Barcellona, città europea che oggi ha ospitato una manifestazione sindacale sotto la sede dell’azienda moda Mango, colosso che avrebbe ammesso l’acquisto di materiale proprio da quel Rana Palace. Con il marchio made in Spain, in realtà, se ne affiancano molti altri. Da Primark a El Corte Inglés passando per l’italiana United Colors of Benetton, firme di moda ma anche ordinatori di prodotti tessili provenienti da lì, da quel Bangladesh dove la manodopera costa meno, molto meno e molto più conveniente è da comprare, raffinare, etichettare, vendere ed esportare.

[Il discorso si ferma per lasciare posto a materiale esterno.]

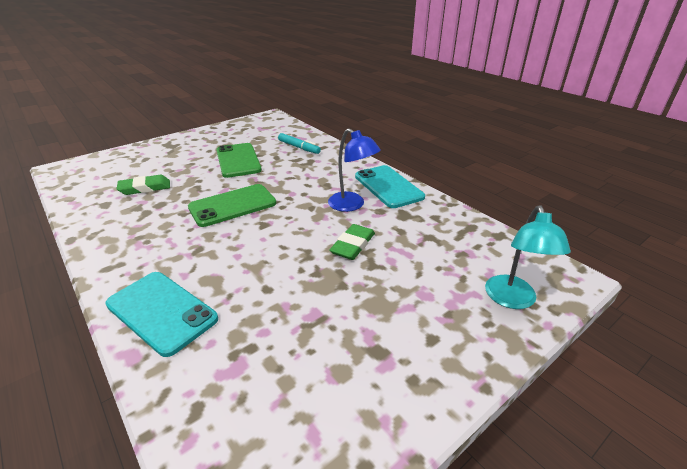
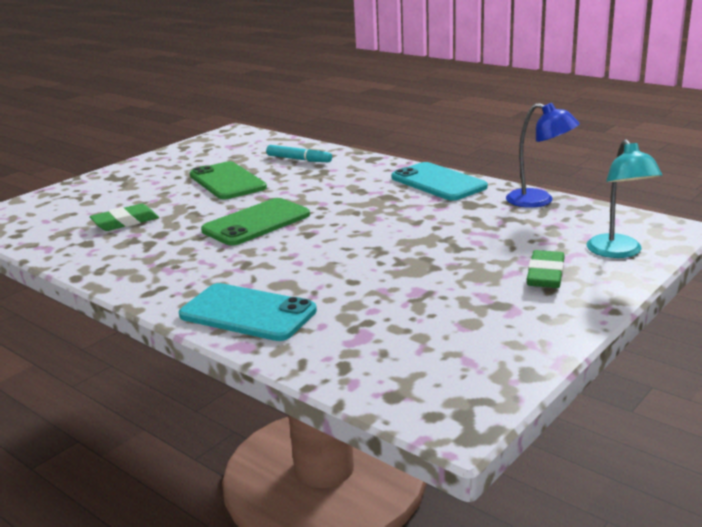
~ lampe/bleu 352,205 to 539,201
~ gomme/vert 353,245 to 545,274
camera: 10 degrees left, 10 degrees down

Il Bangladesh è uno di quei Paesi che vanta un primato dolce e amaro. E’ infatti tra i primi, se non sul gradino più alto del podio, per efficienza quantitativa nella produzione del settore tessile. Il confezionamento dei tessuti però comporta dati che pesano sulla coscienza di molti e riguardano gli incidenti e le precarie condizioni di lavoro.
Lo scorso anno altri due fatti di cronaca hanno insabbiato la reputazione del Bangladesh, due roghi in due edifici addetti alla manodopera. Anche li morti e feriti. Chi osserva da fuori e chi vive da dentro lavorando col tatto tessuti dai colori e materiali svariati, è stanco dello stallo attuale. Così in molti manifestano, nella stessa maniera ma con voce ancora più forte di quella dell’estate 2012 – quando scesero a scioperare decine di migliaia di lavoratori del tessile per esigere doverosi aumenti salariali.
Oggi, in Bangladesh, chi lavora anche 12 ore al giorno guadagna 18 euro al mese. Su questo e sulla vita degli operai, sarebbe giusto soffermarsi e snodare quel meccanismo così complesso e subdolo che cela la rete delle multinazionali dietro il crollo di un palazzo nella periferia di Savar, in Bangladesh.